Slow Cooker Barbacoa Beef Tacos with Pickled Onions and Pineapple Pico.
I’m almost embarrassed to tell you the overtime my slow cooker has been working lately.
Since I’m knee deep in book photos, we have a ridiculous amount of food in our house at the moment. I’ve been trying every shoot day to make sure that I’m making SOMETHING that we can eat for dinner that night, because after prepping ten+ recipes everyday, cooking something new is just not in the cards. I also figured that, hey! While my slow cooker is out, I might as well make any and alllll slow cooker recipes that are headed for the new book.
And I keep finding insane ones I love in the process.
My slow cooker?
Five straight days. Five! Different meals of course. It’s not like it ran nonstop for five days. More like I cooked a recipe overnight for about 10 hours and photographed it in the morning, started a new one in the early afternoon, threw it in the fridge and started another one that night. P.S. This slow cooker has still saved my life in the process.
And this was one of my favorite recipes!
I love a delicious, tender, fall-apart barbacoa beef. I love it on salads, in rice bowls, in burritos, in enchiladas and especially in tacos.
Especially when those tacos are covered in pickled onions.
And pineapple pico!
And thinly sliced radish.
Stuffed inside charred tortillas. That I char on my super fancy gas stovetop, like a freak. And occasionally almost burn the house down.
But guess what? This beef has so much flavor and I was so hungry as I was prepping it for dinner that I actually just ate the beef in a tortilla. Plain. Totally cheeseless. Salsaless. Cilantroless!
Apparently I was starvvvving.
Apparently I’ve lost my mind.
It is still super good, even without all the toppings. However… what is life without toppings?
The barbacoa beef is ridiculously flavorful in itself, like I mentioned. I went off this base recipe from serious eats because I trust them the most and having zero experience in making barbacoa (but lots of experience eating it), I wanted it to be perfect. Simple and loaded with flavor.
But it only gets better with a quick pineapple pico. It’s nothing new here and I love the flavor of it with beef. And the pickled onions?

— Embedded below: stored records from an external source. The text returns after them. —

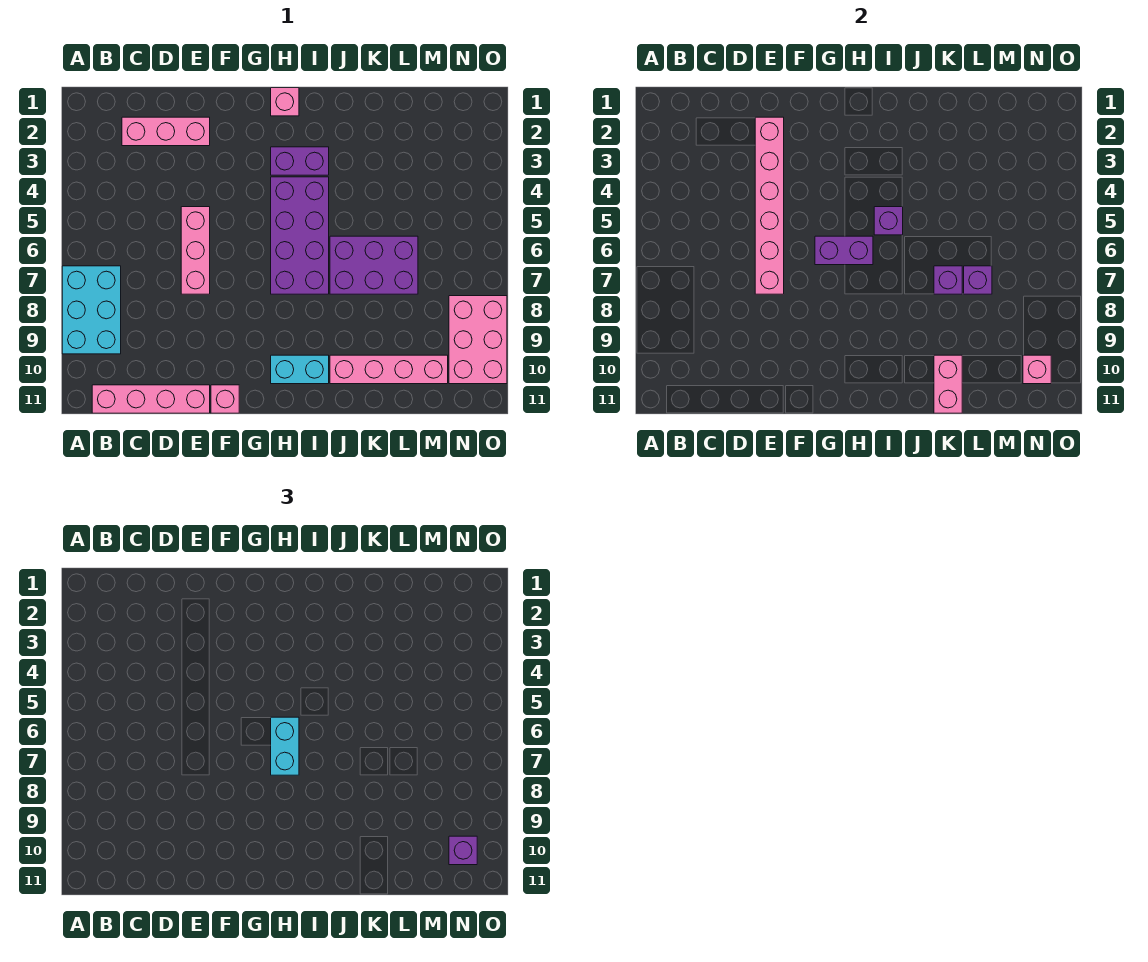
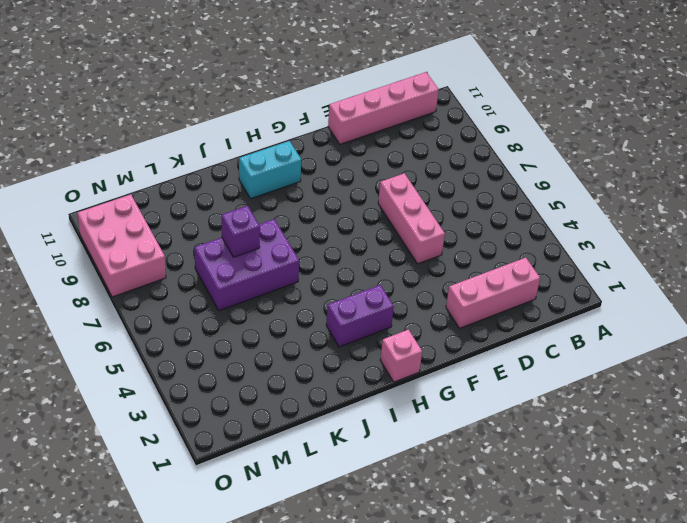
none -> cyan brick A7:B9 level 1
none -> pink brick F11 level 1
none -> purple brick H4:I7 level 1

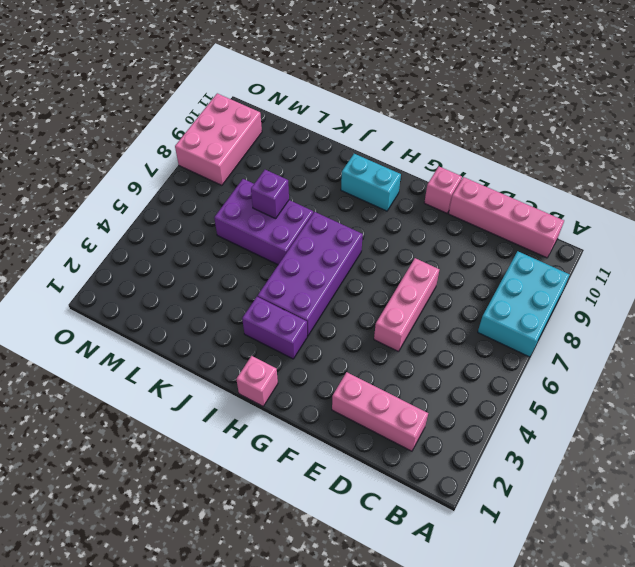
none -> pink brick J10:M10 level 1
none -> pink brick E2:E7 level 2
none -> purple brick G6:H6 level 2

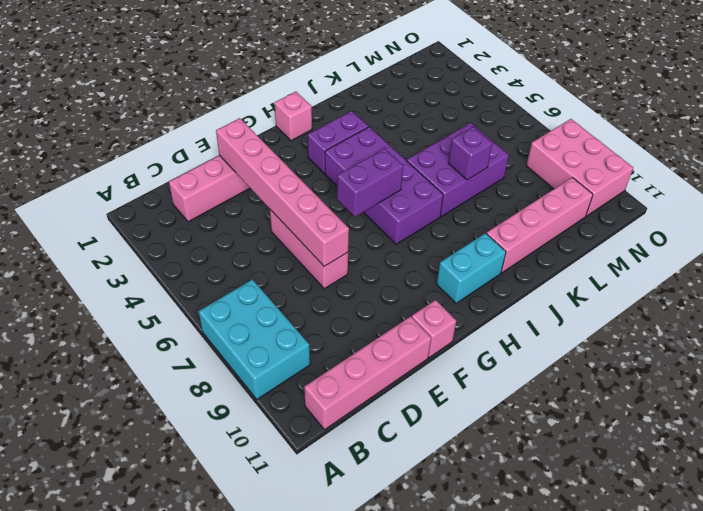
none -> purple brick I5 level 2
none -> pink brick K10:K11 level 2
none -> purple brick L7 level 2

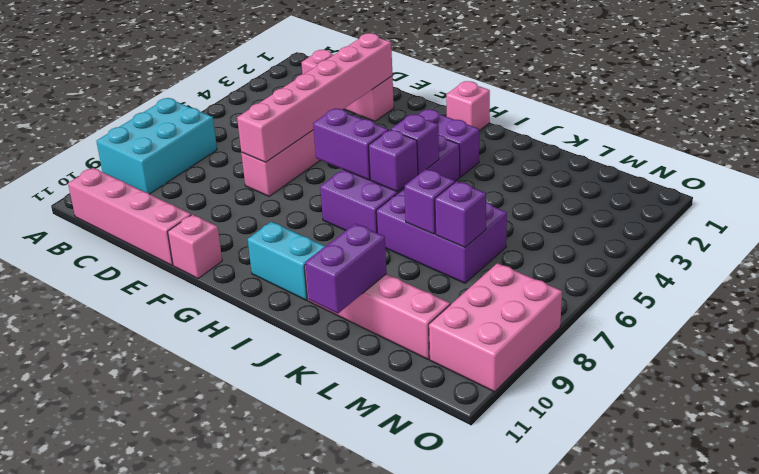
purple brick I6 level 2 -> purple brick N10 level 3
purple brick K10:K11 level 2 -> pink brick K10:K11 level 2
none -> pink brick N10 level 2
none -> cyan brick H6:H7 level 3

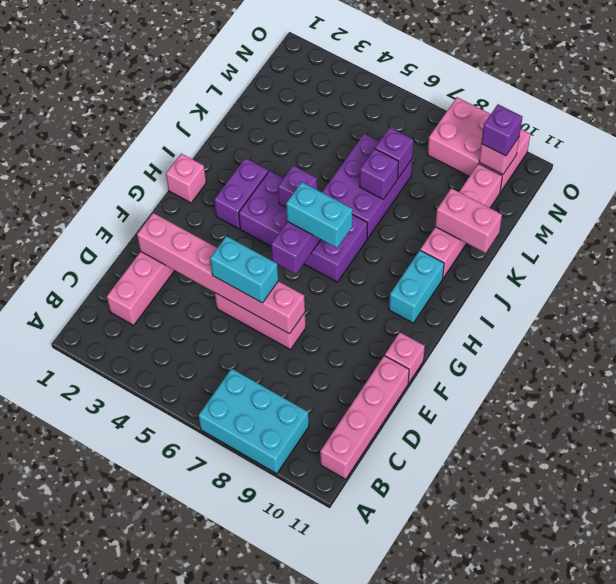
cyan brick E5:E6 level 3 -> none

Gosh. I never expected to like them so much. Even if I only like them because they are pink. But Eddie is obsessed with them and eats them right out of the jar. The whole combination is to die for!
We can eat tacos every day. Because I said so.
Slow Cooker Barbacoa Beef Tacos with Pickled Onions and Pineapple Pico
- 2 tablespoons grapeseed canola or vegetable oil
- 1 4 pound beef chuck roast
- 1 teaspoon salt
- 1 teaspoon pepper
- 4 garlic cloves
- 2 chipotle peppers in adobo sauce
- ½ red onion diced
- 3 tablespoons adobo sauce
- 3 tablespoons apple cider vinegar
- 2 tablespoons lime juice
- 1 teaspoon ground cumin
- ½ teaspoon dried oregano
- ¼ teaspoon ground cloves
- corn or flour tortillas
- 1 red onion thinly sliced
- 1/2 cup warm water
- 1 1/2 tablespoons sugar
- 1 teaspoon coarse salt
- 3/4 cup apple cider vinegar
- 1 cup fresh pineapple cubes diced
- 1 jalapeño pepper seeded and diced
- 1/2 sweet onion diced
- 3 tablespoons chopped fresh cilantro
- 1 lime juiced
- salt and pepper to taste
- Place the garlic, peppers, onions, adobo sauce, vinegar, lime juice, cumin, oregano and cloves in the bowl of your food processor and blend until combined.
- Season the beef with the salt and pepper. If you have a slow cooker that you can sear in, heat it to the highest setting. If not, heat a large pot or skillet over medium-high heat. Add the oil (to either, whatever you’re using) and once it’s hot, add the beef and sear until deeply golden on every side, about 2 minutes per side.
- Place the sauce mixture in the bottom of the slow cooker (and if the beef was seared in there, just lift up the beef and pour it underneath) with the beef over top. Cook on low for 8 to 10 hours, or until the beef falls apart.
- Place the onions in a jar or cup. In a bowl, whisk together the warm water, sugar and salt until the sugar and salt dissolve. Whisk in the vinegar. Pour over the sliced onions. Let sit at room temperature for 30 minutes to 1 hour. You can obviously make this ahead of time and once made, store it in the fridge in a sealed container or jar.
- Combine all the ingredients together in a large bowl and stir. Let sit for 30 minutes or so for the flavor to develop.
But why do I always JUST miss taco Tuesday?!